Whine whine whine without saying anything seems to be your mantra. I understand those really cheap options that you say you bought have to be even cheaper than they were when you bought them, hey I bought a few shares before last quarters numbers and am trying to decide when to pick up a few more? Before or after the numbers are released?
After all they said on the last call sales were running flat for the first quarter.It does not appear as though other product business that was down last year has picked up and of course in the first quarter of last year was the last quarter with a big jump in Kombucha sales of 32% before the collapsed ( the last retailer in this area that was carrying the product TFM has pulled the product)
That means the company could show healthy growth in at least the Reed's product with flat sales and since all of the other products collapsed last year starting in the second quarter it could set the company up for some positive comps finally.
On the other hand they have still not announce the completion of the plant upgrade, which could lead one to ask whether it will ever be completed and even with some improved metrics the company will need profitable second and third quarter results to deal with their high cost debt.

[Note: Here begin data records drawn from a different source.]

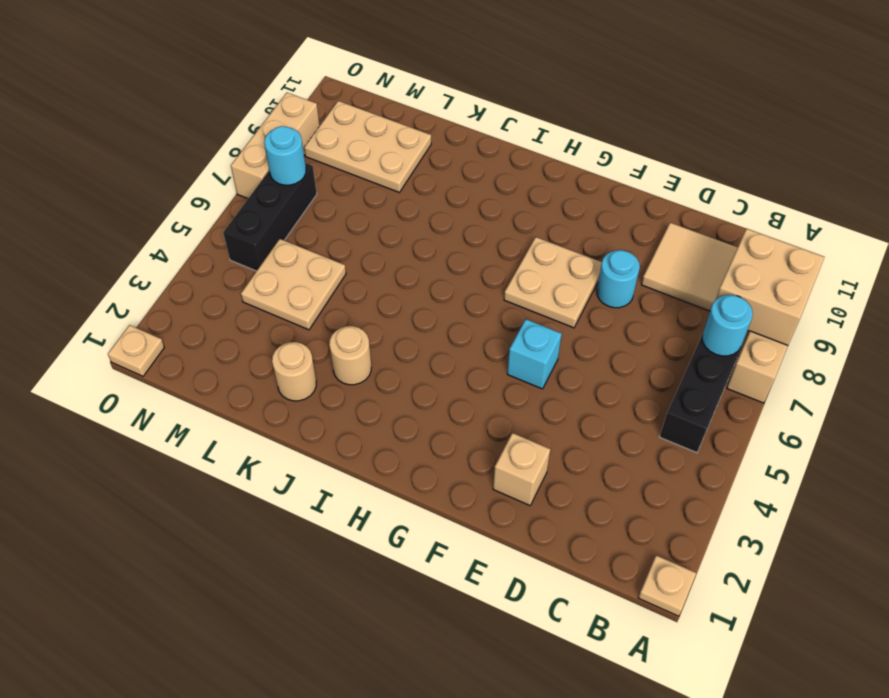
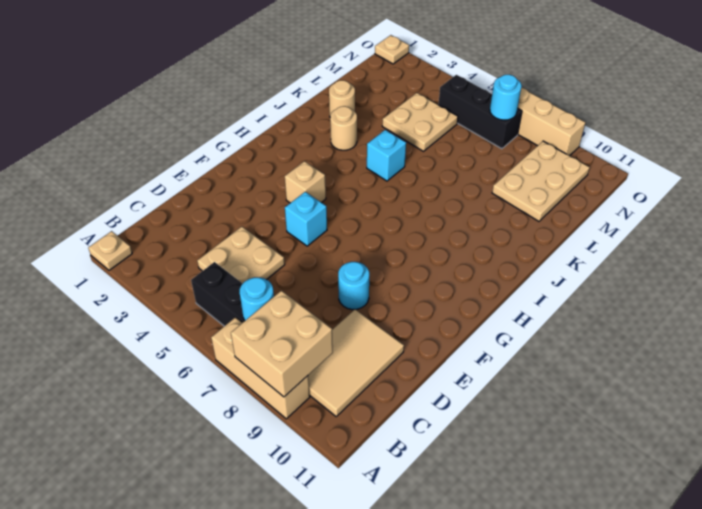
tan brick E2 level 1 -> tan brick G4 level 1
tan plate F7:G8 level 1 -> tan plate C4:D5 level 1
none -> cyan brick J5 level 1

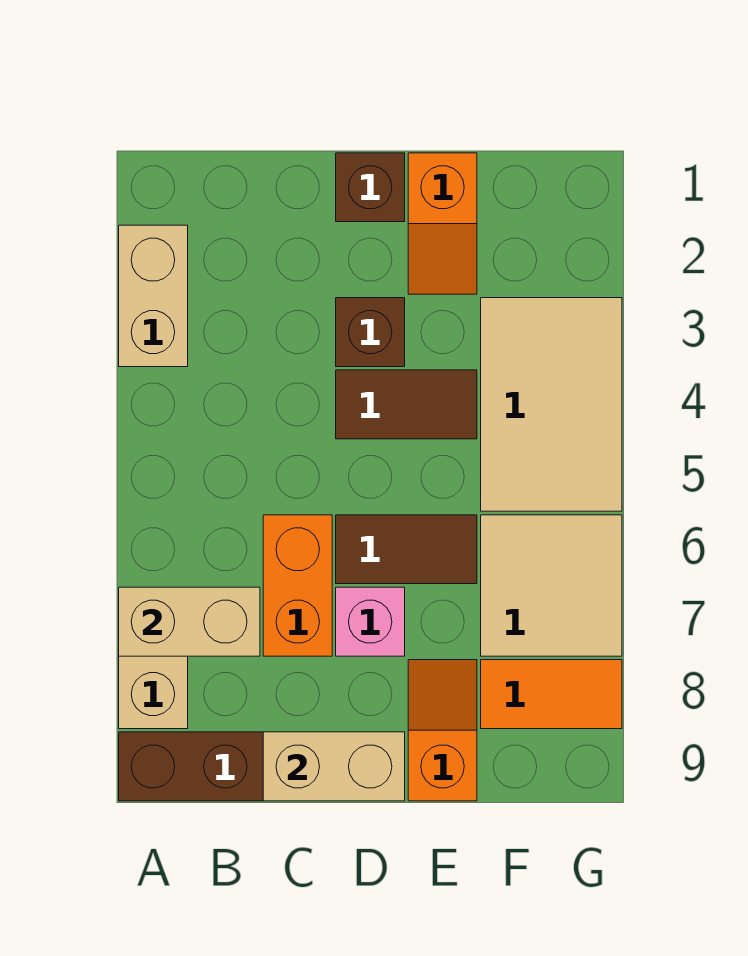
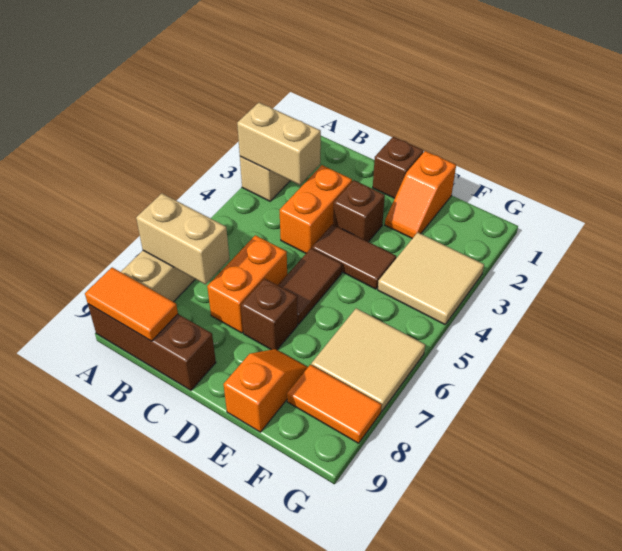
none -> orange tile A9:B9 level 2
none -> orange brick C3:C4 level 1
tan brick C9:D9 level 2 -> tan brick A3:B3 level 2
brown tile D6:E6 level 1 -> brown tile D5:D6 level 1
pink brick D7 level 1 -> brown brick D7 level 1
tan tile F3:G5 level 1 -> tan tile F3:G4 level 1

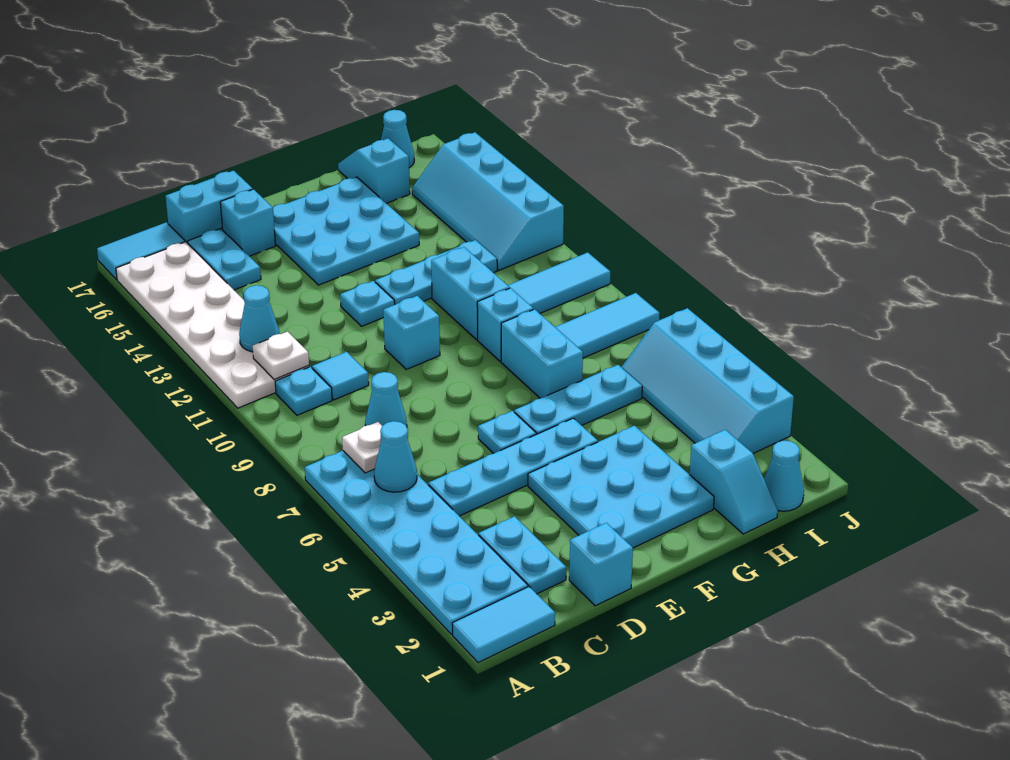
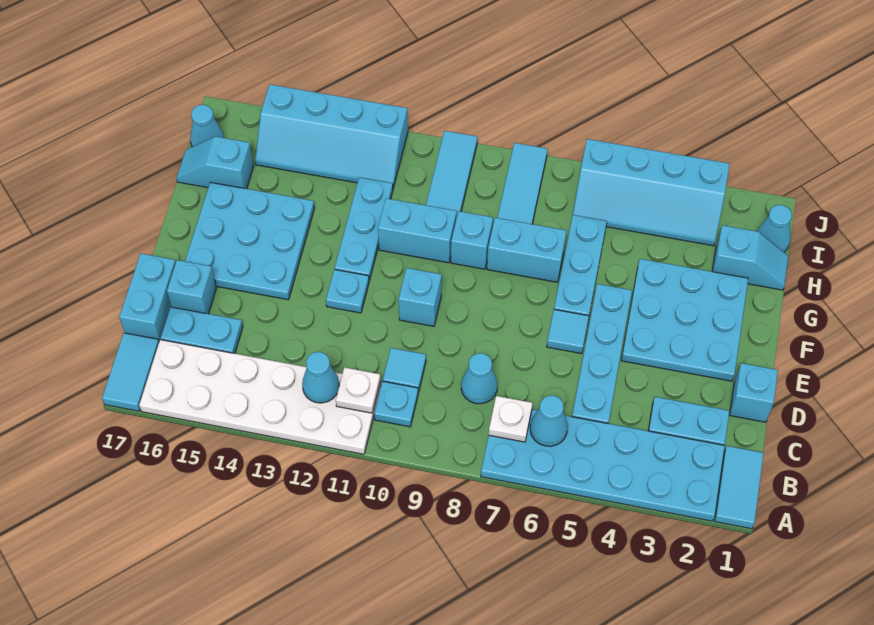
cyan plate E6 level 1 -> cyan tile E6 level 1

That brings up the big question. Buy before the numbers are released, after the numbers are released or avoid all together?
Channel stuffing is illegal and implies illegal activity. Shipping to a new account,as long as they are able to pay their bills, is a good thing.

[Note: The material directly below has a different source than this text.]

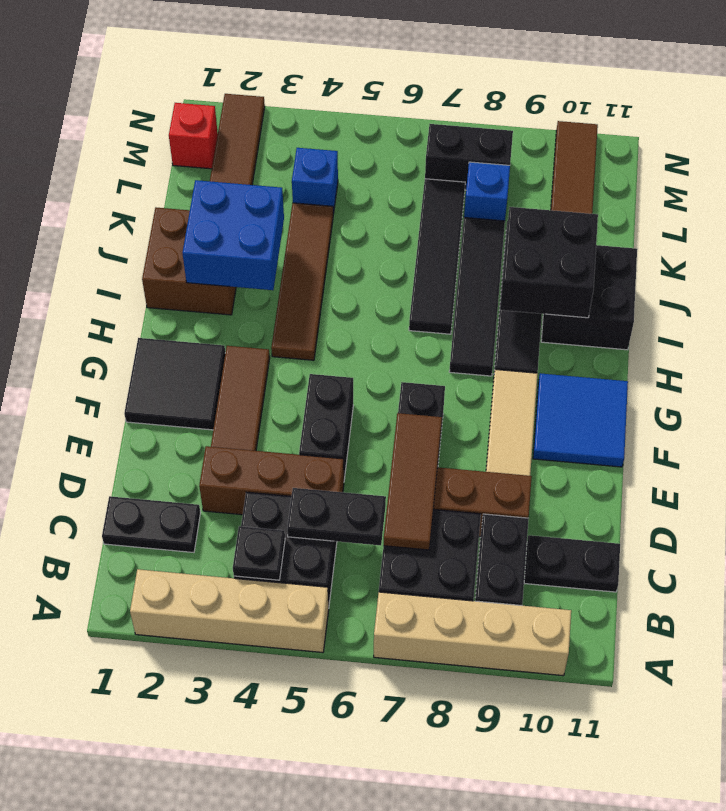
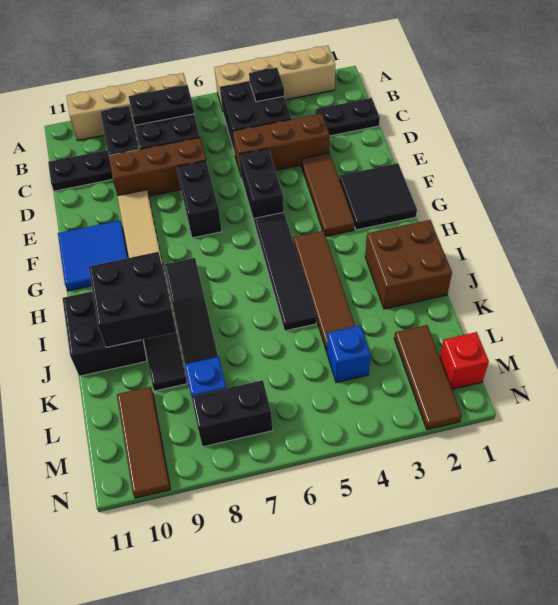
black plate C5:C6 level 2 -> black plate B7:B8 level 2
brown tile C7:E7 level 2 -> none
blue brick I2:J3 level 2 -> none
black tile I7:L7 level 1 -> black tile G5:J5 level 1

It sounds as though you are saying that they should not ship to the new account because it might not work out. If the company follows that guide line, nothing would ever ship and the company would never grow because it would be paralyzed with fear about what might happen..
Instead of just saying that you think that the current good news will be short lived and the numbers will turn in future quarters, you try and twist yourself up into a pretzel to convince yourself that current numbers are actually bad while just making yourself appear foolish.

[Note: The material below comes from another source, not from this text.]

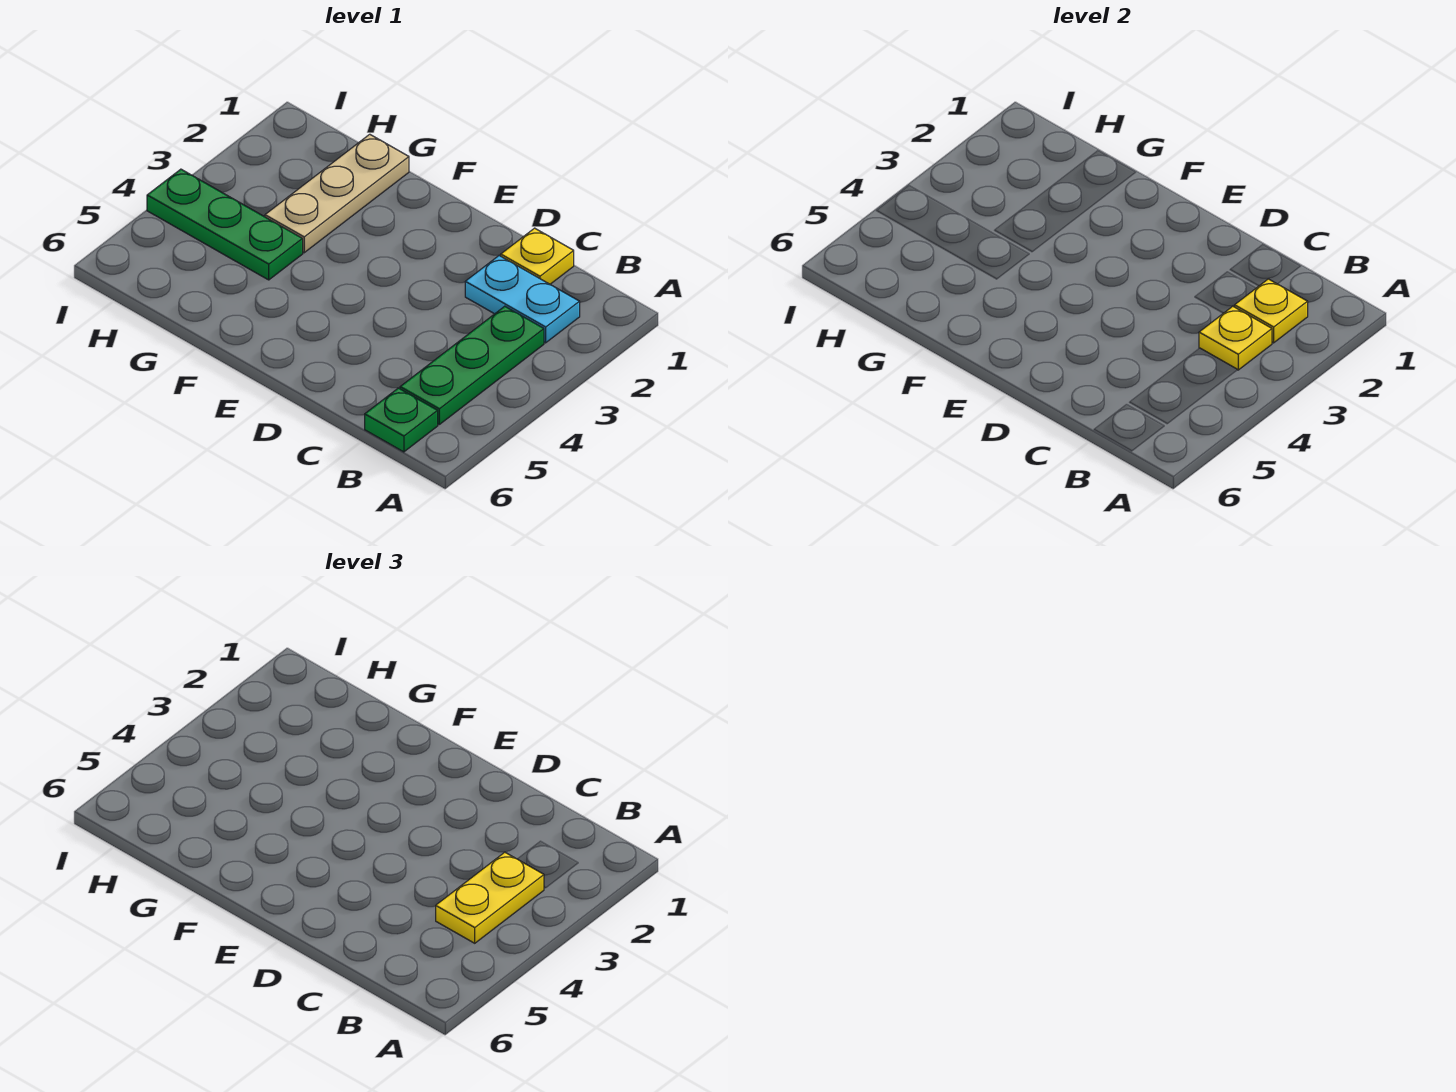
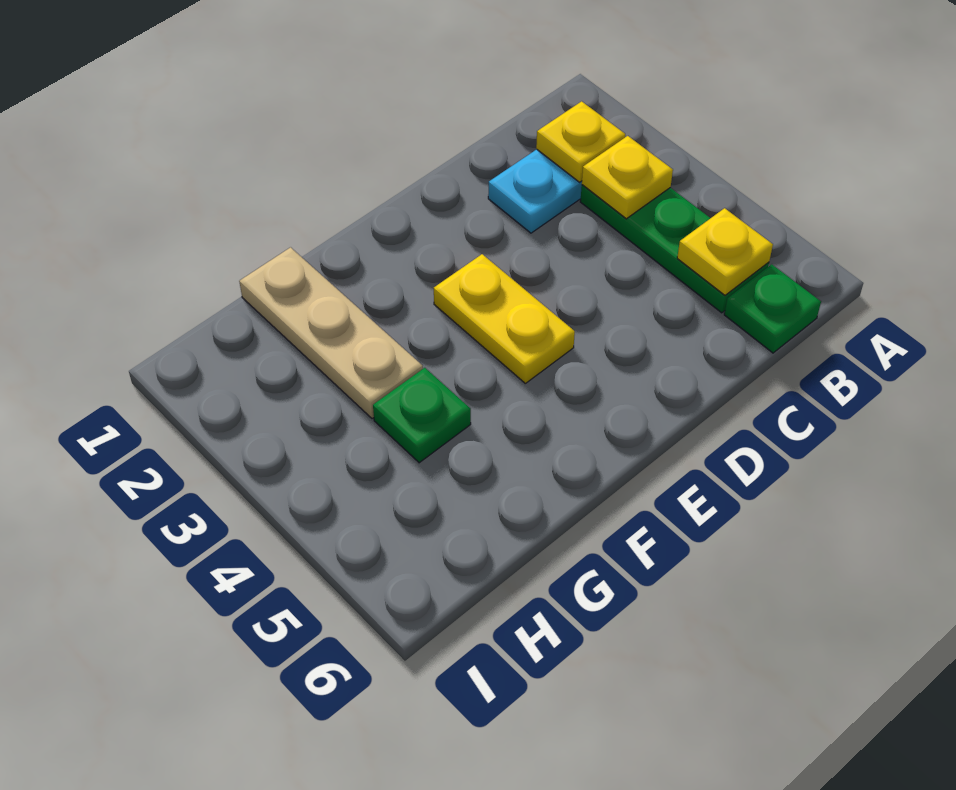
yellow plate B3:B4 level 3 -> yellow plate E3:E4 level 1
yellow plate C1 level 1 -> yellow plate B5 level 2
green plate G4:I4 level 1 -> green plate G4 level 1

Every time you get caught lying you just roll off on a tangent with another line of bs.
Channel stuffing is forcing retailers and/or distributors to take more inventory than they want and in many cases it is illegal.
Sending orders to a new customer is not channel stuffing.
total current liabilities is not the companies debt. HAHAHAHA
They actually paid 4 thousand down on the line of credit.While and increase in ap and acrual raised the total current liability about 600 thousand from the end of the year the inventory and ar increased enough to raise total current assets over 700 thousand.Looks as though things did better than anyone expected for just the first quarter.
At this point a buyout would be for less than the stock price of the company.
It seems as though people are unfamiliar with the ownership structure.
The company through a 50/50 partnership only owns half of the Gosling business, but reports 100% of revenue as theirs.After all the company did report over 2 million in income tax last year. That was all from inside the partnership.
Say someone wants to buy Goslings at a little over 5 times revenue ( a little high) and pay 180 million.90 million would go to the family that owns half of the partnership and 90 million would go to Rox. That would only be 55 million short of the companies public value.
The potential growth in stock is pretty much tied to continued demand in the whiskey and the companies ability to produce more. All of the other non Gosling products appear to be dead in the water. Since the company only owns half of Gosling I would not hold my breath for the help from a buyout in the short term.
Of course ignore the part about how the stock will go up due to rising sales, cash flow and operational profits.
Everyone already knows that they are going to report a loss because of the change in the value of the options over the quarter.
You will go on one of your foolish rants about how much they are losing as the stock goes up.